In other words, the problem will look like memory corruption (the CPU will not return the data which is 'really in' the address you specify), and if you are reading pointers from unaligned memory, it can cause segmentation faults later on if that pointer is dereferenced.

[edit]

An Example

#include <stdio.h>
#include <inttypes.h>
#include <stdlib.h>

#define DATA_SIZE 20

typedef struct _bar {
 int8_t data1;
 int8_t data2[DATA_SIZE];
} bar_t;

typedef struct _foo {
 char *b;
} foo_t;

int main()
{
 bar_t bar = {};

// foo points to a chunk of memory that is *not* 32-bit aligned
 foo_t *foo = (foo_t *)(bar.data2);

// good_foo is a 'valid' pointer, pointing to a chunk of 32-bit aligned memory
 char *good_foo = (char *) malloc(sizeof(char));

// assign b to good_foo (so b is pointing to valid, aligned memory, but it is not itself 32-bit aligned) 
 foo->b = good_foo;

printf("\n");
 printf("sizeof(bar)=%d, sizeof(foo)=%d\n",
 sizeof(bar_t), sizeof(foo_t));
 printf("\n");
 printf("bar is at mem location %p\n", &bar);
 printf("bar.data2 is at mem location %p\n", bar.data2);
 printf("foo is at mem location %p\n", foo);
 printf("... so foo is potentially now not on a word (4 byte) boundary\n\n");
 printf("foo->b=%p should equal good_foo=%p\n", foo->b, good_foo);
 printf("If they are not, dereferecing foo->b would most likely cause a segfault\n");

printf("\n\n");
 return 0;
}

[edit]

Solutions

[edit]

Outline

Identifying alignment problems
Rewrite your code
Use the packed attribute
Use the aligned attribute
Have the kernel fix the alignment problem<

[edit]

Identifying alignment problems

[edit]

Use gcc

gcc can help you identify alignment problems. I have not tested it extensivly, but it seems to work for the relativly simple alignment problems like the above example. Add a -Wcast-align to your compile flags will tell gcc to print a warning whenever it thinks there will be an alignment problem. From the gcc man page:

 -Wcast-align
 Warn whenever a pointer is cast such that the required alignment of the target is 
 increased. For example, warn if a "char *" is cast to an "int *" on machines where 
 integers can only be accessed at two- or four‐yte boundaries.

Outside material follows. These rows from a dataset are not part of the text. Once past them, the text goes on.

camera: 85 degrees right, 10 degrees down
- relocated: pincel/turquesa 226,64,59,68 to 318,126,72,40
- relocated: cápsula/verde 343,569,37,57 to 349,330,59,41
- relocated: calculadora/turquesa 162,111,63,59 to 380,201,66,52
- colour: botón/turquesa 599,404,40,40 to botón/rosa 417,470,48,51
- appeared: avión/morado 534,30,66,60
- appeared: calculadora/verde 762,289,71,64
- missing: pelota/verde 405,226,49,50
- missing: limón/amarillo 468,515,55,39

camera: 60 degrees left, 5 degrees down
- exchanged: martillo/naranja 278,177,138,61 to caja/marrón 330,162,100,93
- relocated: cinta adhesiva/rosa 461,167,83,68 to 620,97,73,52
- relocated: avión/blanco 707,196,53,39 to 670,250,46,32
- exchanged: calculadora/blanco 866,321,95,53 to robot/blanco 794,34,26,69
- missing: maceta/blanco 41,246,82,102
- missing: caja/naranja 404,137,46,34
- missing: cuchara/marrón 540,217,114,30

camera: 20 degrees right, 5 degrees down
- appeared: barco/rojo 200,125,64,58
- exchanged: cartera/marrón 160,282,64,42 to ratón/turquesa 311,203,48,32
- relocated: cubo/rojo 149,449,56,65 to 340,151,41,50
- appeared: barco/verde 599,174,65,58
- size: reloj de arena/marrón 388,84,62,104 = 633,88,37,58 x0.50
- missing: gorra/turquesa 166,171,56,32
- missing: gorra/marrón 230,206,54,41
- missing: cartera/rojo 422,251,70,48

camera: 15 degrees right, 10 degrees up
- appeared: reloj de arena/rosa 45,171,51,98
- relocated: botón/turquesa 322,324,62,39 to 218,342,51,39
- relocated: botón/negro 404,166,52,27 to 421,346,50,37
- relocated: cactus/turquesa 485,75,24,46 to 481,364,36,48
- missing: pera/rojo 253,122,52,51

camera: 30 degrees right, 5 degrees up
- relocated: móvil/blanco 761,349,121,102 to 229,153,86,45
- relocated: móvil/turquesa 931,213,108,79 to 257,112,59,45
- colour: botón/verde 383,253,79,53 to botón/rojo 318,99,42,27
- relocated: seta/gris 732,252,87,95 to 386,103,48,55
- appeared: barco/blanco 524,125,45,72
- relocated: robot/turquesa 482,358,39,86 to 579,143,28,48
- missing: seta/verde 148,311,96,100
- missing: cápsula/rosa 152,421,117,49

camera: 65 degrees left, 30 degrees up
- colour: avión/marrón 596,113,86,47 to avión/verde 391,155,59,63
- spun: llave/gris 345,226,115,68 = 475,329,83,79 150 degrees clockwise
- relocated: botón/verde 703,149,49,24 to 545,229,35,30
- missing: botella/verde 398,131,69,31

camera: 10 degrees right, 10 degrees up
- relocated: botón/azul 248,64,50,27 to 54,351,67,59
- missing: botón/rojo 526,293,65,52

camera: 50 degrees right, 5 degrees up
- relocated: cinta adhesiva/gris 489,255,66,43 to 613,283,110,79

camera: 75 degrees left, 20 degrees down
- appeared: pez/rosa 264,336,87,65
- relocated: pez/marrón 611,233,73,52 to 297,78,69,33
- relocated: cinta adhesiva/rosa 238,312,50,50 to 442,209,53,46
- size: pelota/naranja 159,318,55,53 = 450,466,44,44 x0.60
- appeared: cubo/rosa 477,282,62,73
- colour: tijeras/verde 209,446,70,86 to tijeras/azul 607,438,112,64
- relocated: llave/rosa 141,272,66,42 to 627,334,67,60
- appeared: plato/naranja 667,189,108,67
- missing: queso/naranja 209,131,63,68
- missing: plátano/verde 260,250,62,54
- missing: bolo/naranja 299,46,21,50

Other flags that might be helpful:

 -Wpadded
 Warn if padding is included in a structure, either to align an element of the structure 
 or to align the whole structure. Sometimes when this happens it is possible to 
 rearrange the fields of the structure to reduce the padding and so make the structure 
 smaller.

 -Wpacked
 Warn if a structure is given the packed attribute, but the packed attribute has no 
 effect on the layout or size of the structure. Such structures may be mis-aligned 
 for little benefit. For instance, in this code, the variable "f.x" in "struct bar" 
 will be misaligned even though "struct bar" does not itself have the packed attribute:
 struct foo {
 int x;
 char a, b, c, d;
 } __attribute__((packed));
 struct bar {
 char z;
 struct foo f;
 };

[edit]

Use the kernel

The arm-linux kernel can also identify alignment problems. Every time there is any unaligned access to memroy, there is an alignment trap. The arm-linux kernel allows you to specify how to deal with the alignment trap. The default is to silently ignore the unaligned access. Other options are to have the kernel print when there is an unaligned access, send a signal to the process (typically this will kill the process), or to fix the alignment problem (at the cost of a few more instructions). The printing or signaling methods can be used to help identify the problems. For more information on how to use these kernel features, please see the the below sections.

[edit]

Rewrite your code

[edit]

Add padding

One quick fix is to manually pad your structs to align all the important data members on the 4 byte boundaries. This way, when you do assignment and cast the structs around, you will always be using correctly aligned addresses. You must keep in mind though that this is not the best possible fix beacause it will become an inconvienience: as your code develops, the structs and the meaning/use of the structs may change, so the padding will have to change.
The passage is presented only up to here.